Sarebbe impossibile incasellare Antichrist in un genere cinematografico in particolare poiché affronta varie tematiche tramite un linguaggio filmico ibrido che però viene rivisto e reinterpretato dallo stile inconfondibile di Lars von Trier. Antichrist è inoltre una profonda analisi psicanalitica e, infatti, i due protagonisti diventano immediatamente paziente e terapista nello sviluppo del loro rapporto post-trauma.
Lars von Trier divide il film in un prologo, quattro capitoli e un epilogo. Se prologo ed epilogo adottano uno stile simile, con l’uso del bianco e nero e di uno slow motion esasperato, i quattro capitoli centrali sono stati girati con uno stile scuro, tagliente e molto realistico. La struttura ad atti riproduce quella che sarà l’evoluzione del personaggio della madre che, in un primo momento, risulta essere visibilmente in preda ad una crisi depressiva ma, con l’apertura dei capitoli successivi, quella che sembrava essere una “semplice” crisi post-traumatica diventa qualcosa di più oscuro, più esoterico, più diabolico. Lo stesso cambiamento di giudizio avviene anche con il film stesso. Se da una parte lo spettatore interpreta la prima metà del film come un racconto molto crudo e realistico di un trauma materno, nella seconda parte una rivelazione farà assumere allo spettatore un altro punto di vista, più vicino al genere dell’orrore.
Von Trier, come da tradizione teatrale risalente all’Antica Grecia, utilizza il prologo sia per introdurre narrativamente il racconto sia per anticipare quelli che saranno i contenuti dell’opera. Infatti, se si osserva attentamente, un’inquadratura in particolare anticipa i titoli dei quattro capitoli. Sul tavolino che utilizza il bambino per sporgersi dalla finestra prima di perdere la vita sono posti tre mendicanti (il quarto capitolo non a caso si chiama proprio “The Three Beggars”, i tre mendicanti), ognuno con un’incisione precisa sul piedistallo: “Pain”, “Grief” e “Despair” (dolore, lutto e disperazione). I primi tre capitoli in cui von Trier divide il suo film sono, appunto, in ordine “Grief”, “Pain, Chaos Reigns” e “Despair, Gynocide”. Gli stessi titoli si ripresentano poi nella seconda parte del film, questa volta associati ad alcuni animali selvatici che appaiono nei vari capitoli: il cervo, associato al lutto; la volpe, associata al dolore; il corvo, associato alla disperazione. Questa ripetizione servirà poi a dare il via all’interpretazione più oscura del racconto: queste illustrazioni vengono in seguito trovate dal padre in mezzo agli appunti che la sua compagna stava raccogliendo per ultimare la stesura di una tesi.
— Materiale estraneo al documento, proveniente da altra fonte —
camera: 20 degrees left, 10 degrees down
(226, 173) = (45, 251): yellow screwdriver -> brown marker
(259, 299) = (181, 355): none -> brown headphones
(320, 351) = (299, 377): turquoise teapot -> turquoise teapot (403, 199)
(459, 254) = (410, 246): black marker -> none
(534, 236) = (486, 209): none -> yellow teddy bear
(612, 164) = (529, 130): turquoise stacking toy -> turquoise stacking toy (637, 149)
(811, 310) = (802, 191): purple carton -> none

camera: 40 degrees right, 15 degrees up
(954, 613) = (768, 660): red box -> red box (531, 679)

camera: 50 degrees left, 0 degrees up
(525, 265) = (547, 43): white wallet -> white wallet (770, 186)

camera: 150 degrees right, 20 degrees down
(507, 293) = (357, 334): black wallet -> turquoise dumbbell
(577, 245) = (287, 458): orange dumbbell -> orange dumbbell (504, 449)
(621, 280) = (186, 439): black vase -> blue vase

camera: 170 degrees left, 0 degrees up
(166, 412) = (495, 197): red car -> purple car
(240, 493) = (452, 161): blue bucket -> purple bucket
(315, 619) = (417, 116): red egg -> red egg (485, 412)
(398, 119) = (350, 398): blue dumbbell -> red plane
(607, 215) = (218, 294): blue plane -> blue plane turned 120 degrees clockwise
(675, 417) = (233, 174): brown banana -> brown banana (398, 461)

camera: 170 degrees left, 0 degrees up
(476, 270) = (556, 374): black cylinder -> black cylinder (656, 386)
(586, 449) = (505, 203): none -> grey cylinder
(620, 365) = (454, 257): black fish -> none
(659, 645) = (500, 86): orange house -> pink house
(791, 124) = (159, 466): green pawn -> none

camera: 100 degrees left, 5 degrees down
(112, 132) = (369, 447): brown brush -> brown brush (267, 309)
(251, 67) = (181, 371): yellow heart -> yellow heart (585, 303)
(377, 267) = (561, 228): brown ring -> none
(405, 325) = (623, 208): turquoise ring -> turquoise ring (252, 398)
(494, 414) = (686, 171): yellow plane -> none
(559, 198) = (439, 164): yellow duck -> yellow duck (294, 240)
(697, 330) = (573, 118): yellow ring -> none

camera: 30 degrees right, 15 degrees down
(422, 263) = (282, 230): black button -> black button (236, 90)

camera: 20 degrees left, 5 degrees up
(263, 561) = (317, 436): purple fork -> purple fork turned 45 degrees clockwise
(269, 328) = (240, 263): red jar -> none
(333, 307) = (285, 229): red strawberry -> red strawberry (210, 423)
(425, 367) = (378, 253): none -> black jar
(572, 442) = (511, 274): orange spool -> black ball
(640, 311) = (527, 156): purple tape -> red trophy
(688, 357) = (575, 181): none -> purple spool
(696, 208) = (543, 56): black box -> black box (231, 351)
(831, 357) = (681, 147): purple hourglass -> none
Lo stile narrativo e cinematografico che accompagna questo forte progetto è facilmente ricollegabile a quella che in passato è stata la poetica del regista danese, il Dogma 95. Pur non appartenendo direttamente al movimento fondato da Thomas Vinterberg e da von Trier, quest’ultimo e il suo Antichrist rispondono spesso ad alcuni dei dettami contenuti nel decalogo del manifesto di Dogma. Il Dogma, infatti, venne sottoscritto da alcuni registi negli anni Novanta per contrastare la tendenza dell’epoca alla realizzazione di film con budget esorbitanti, con l’obiettivo, quindi, di salvaguardare l’arte cinematografica considerata indipendente, libera da tutti i fronzoli di cui il cinema mainstream è costituito. Il realismo che permea l’opera di von Trier deriva proprio dall’influenza dei suoi lavori negli anni Novanta che hanno fatto parte del Dogma, uno stile forte e crudo che preferisce sempre mostrare allo spettatore e non celare. Una costante della sua filmografia insieme al ricorso a simboli e ad allegorie, basti pensare, ad esempio, ai due capitoli di Nymphomaniac (2013) o al suo ultimo The House That Jack Built (2018).
Antichrist resta, senza ombra di dubbio, uno dei film più importanti del regista danese che, grazie alla sua storia personale, è riuscito a mostrare al pubblico quelle che sono le fragilità della psiche umana, anche di figure e di personalità per cui è difficile provare empatia.